Many people have a favorite food, but do they know where these foods comes from or who grows/creates them? 

  1. Conduct a survey in your classroom about everyone's favorite type of food.
  2. Pick the top three most popular foods in the class, and break them down into their respective ingredients. For example, if the class chose pizza it can be broken down into tomatoes, cheese, and pepperoni meat.
  3. Each student should then pick an ingredient, find out where it comes from and how it is produced. Students should be prepared to respond to the following: 
  • What place does your ingredient come from?
  • Who grows or produces this ingredient?
  • What challenges are there to producing this ingredient? If there are no challenges currently, have there been challenges in the past?
  • What solutions have been implemented to keep this ingredient in production for us to use?

      4. Write a one page paper  that shares your responses to the questions above. 

3. Sustainability Skits:

Many communities are looking for ways to establish sustainable food systems in their communities and lessen the effects of participating in large food systems that hurt the environment. Follow the steps below to explore ideas from the World Wildlife Federation on how to eat in ways that are better for the environment.

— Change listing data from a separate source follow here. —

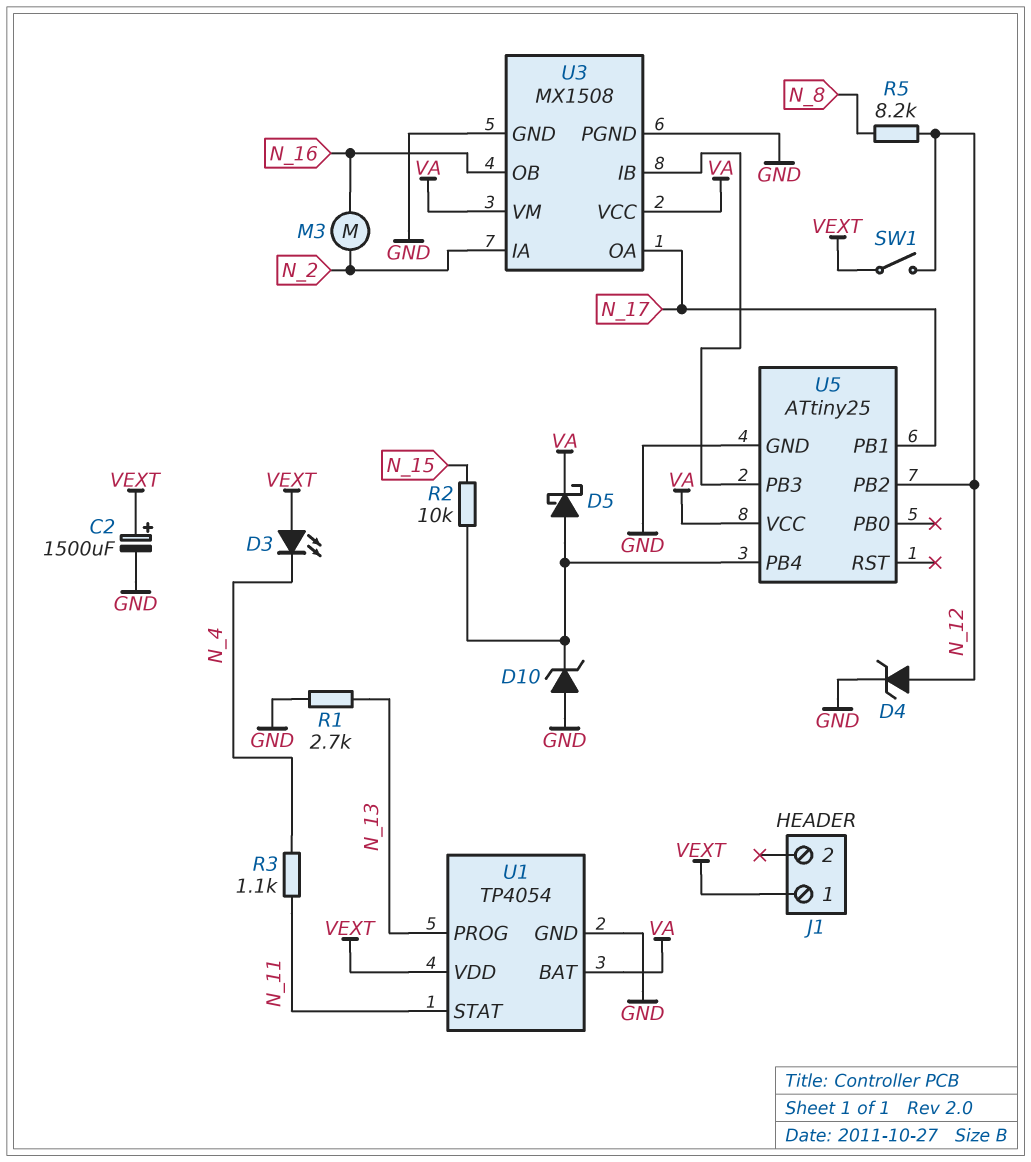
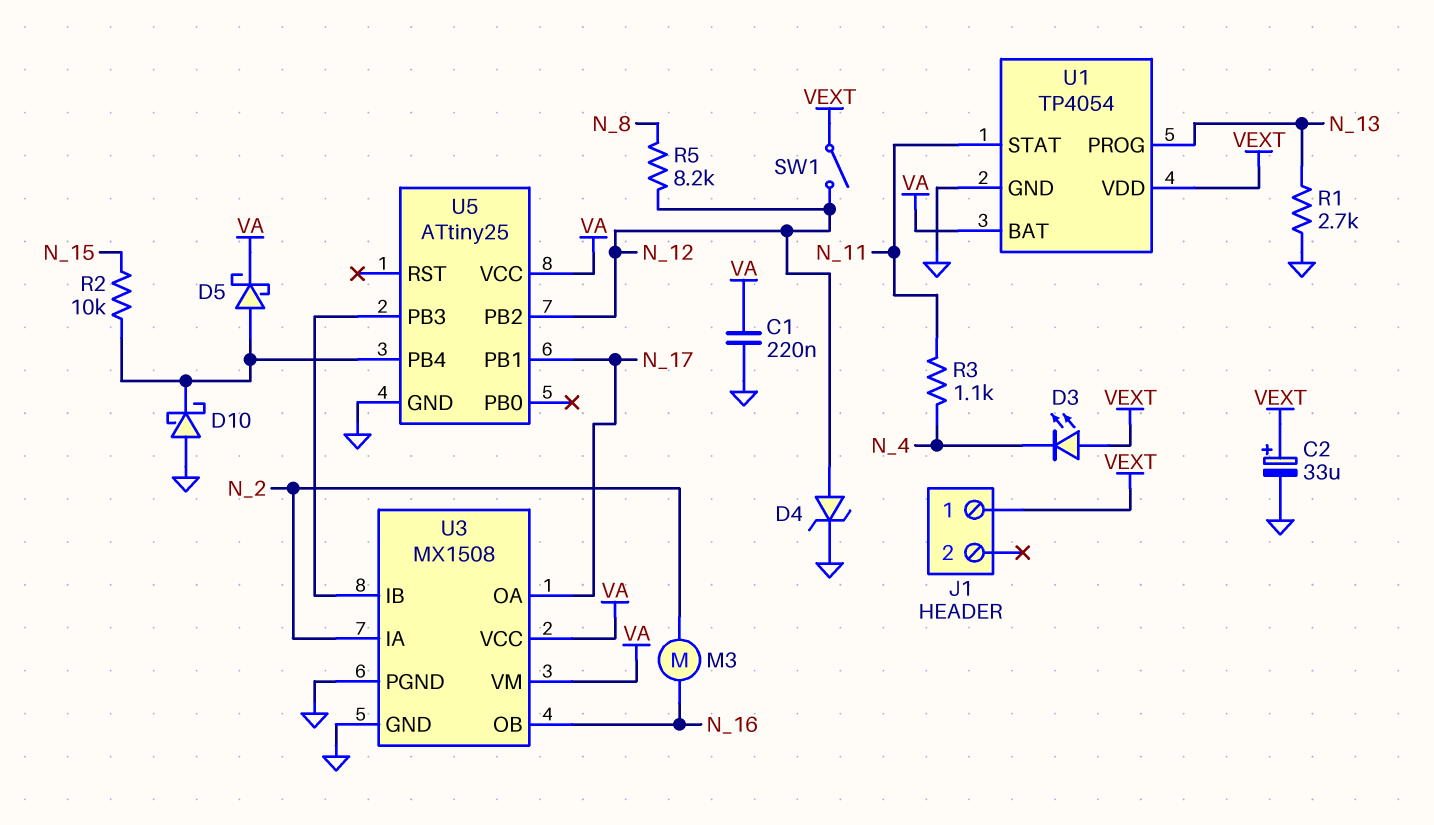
C1: none -> 220nF (GND, VA)
C2: 1500uF (plus VEXT, minus GND) -> 33uF (plus VEXT, minus GND)
D10: zener (A GND, K U5/PB4) -> schottky (A GND, K U5/PB4)

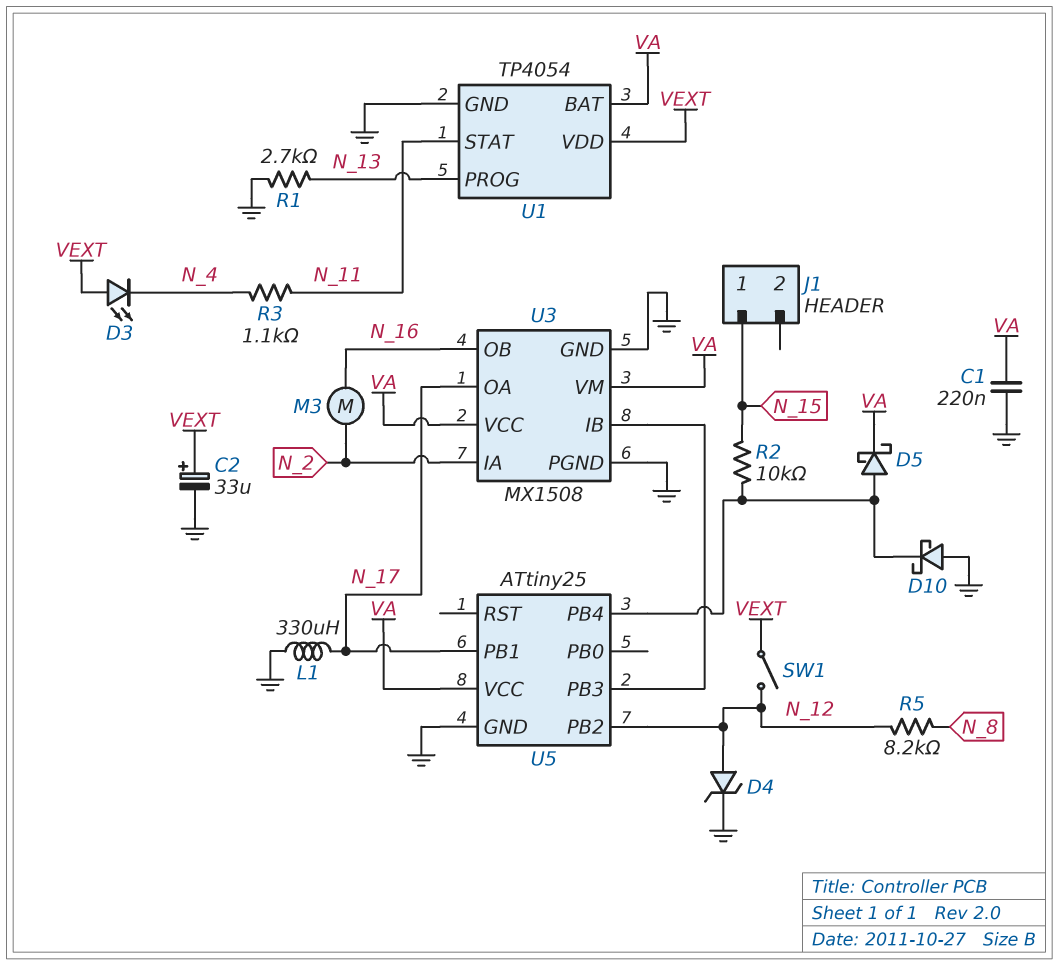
J1 pin 1: VEXT -> N_15
L1: none -> 330uH (GND, N_17)

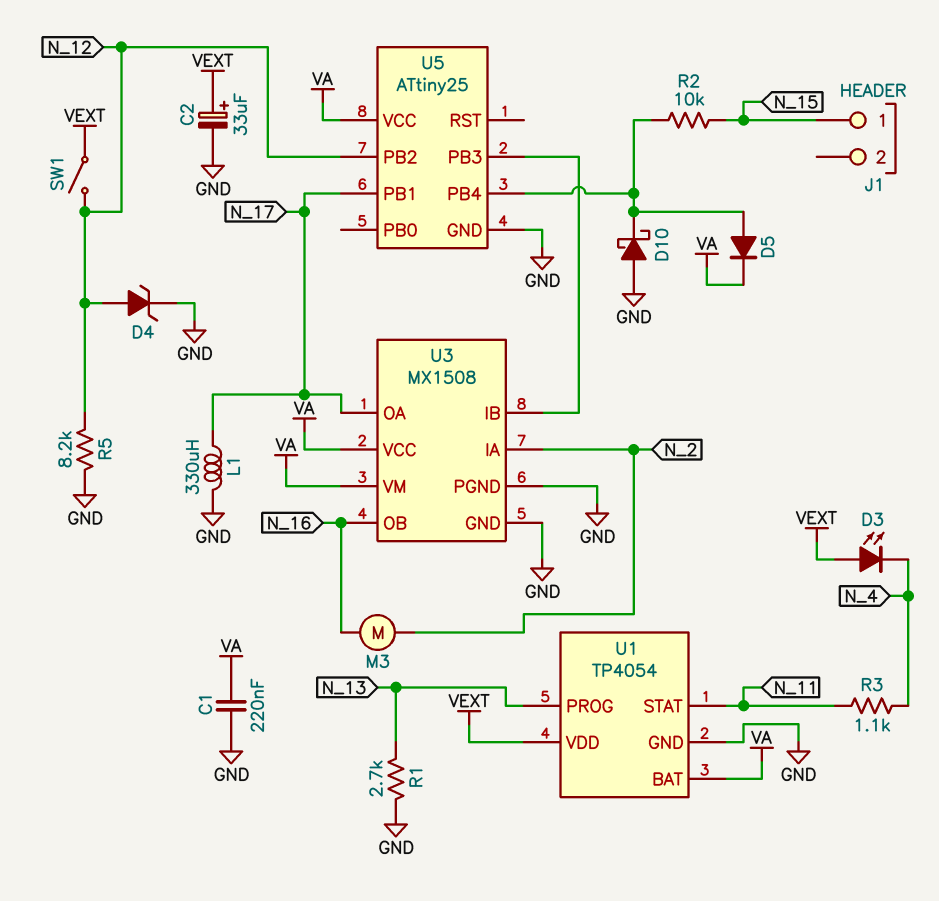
D5: schottky (A U5/PB4, K VA) -> diode (A U5/PB4, K VA)
R5: 8.2k (N_8, N_12) -> 8.2k (GND, N_12)

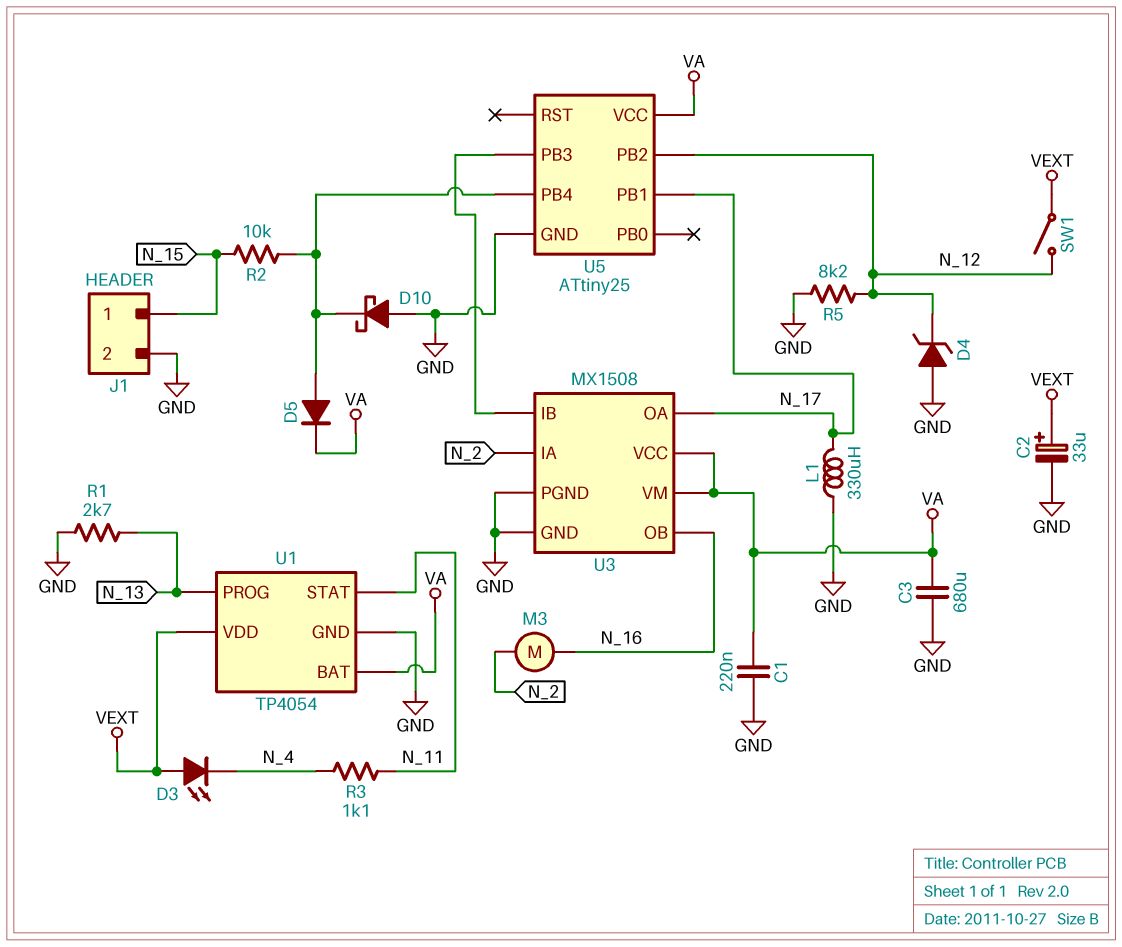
C3: none -> 680uF (GND, VA)
D4: zener (A N_12, K GND) -> zener (A GND, K N_12)
J1 pin 2: none -> GND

  1. Reads this article from the World Wildlife Federation on solutions to eating more sustainably and identify the tips that most interest you.
  2. Break into six small groups.
  3. Each group should then pick one tip they like best, or feel most strongly about, and formulate a skit to explain the tip to the class. (Ideally, each group will focus on a different tip.)  The skit should be no more than two minutes long. Use your imagination!  
Educator Notes: 

Common Core Standards

CCSS.ELA-LITERACY.RI.3.7
Use information gained from illustrations (e.g., maps, photographs) and the words in a text to demonstrate understanding of the text (e.g., where, when, why, and how key events occur).

CCSS.ELA-LITERACY.RI.4.1
Refer to details and examples in a text when explaining what the text says explicitly and when drawing inferences from the text.

CCSS.ELA-LITERACY.RI.4.2
Determine the main idea of a text and explain how it is supported by key details; summarize the text.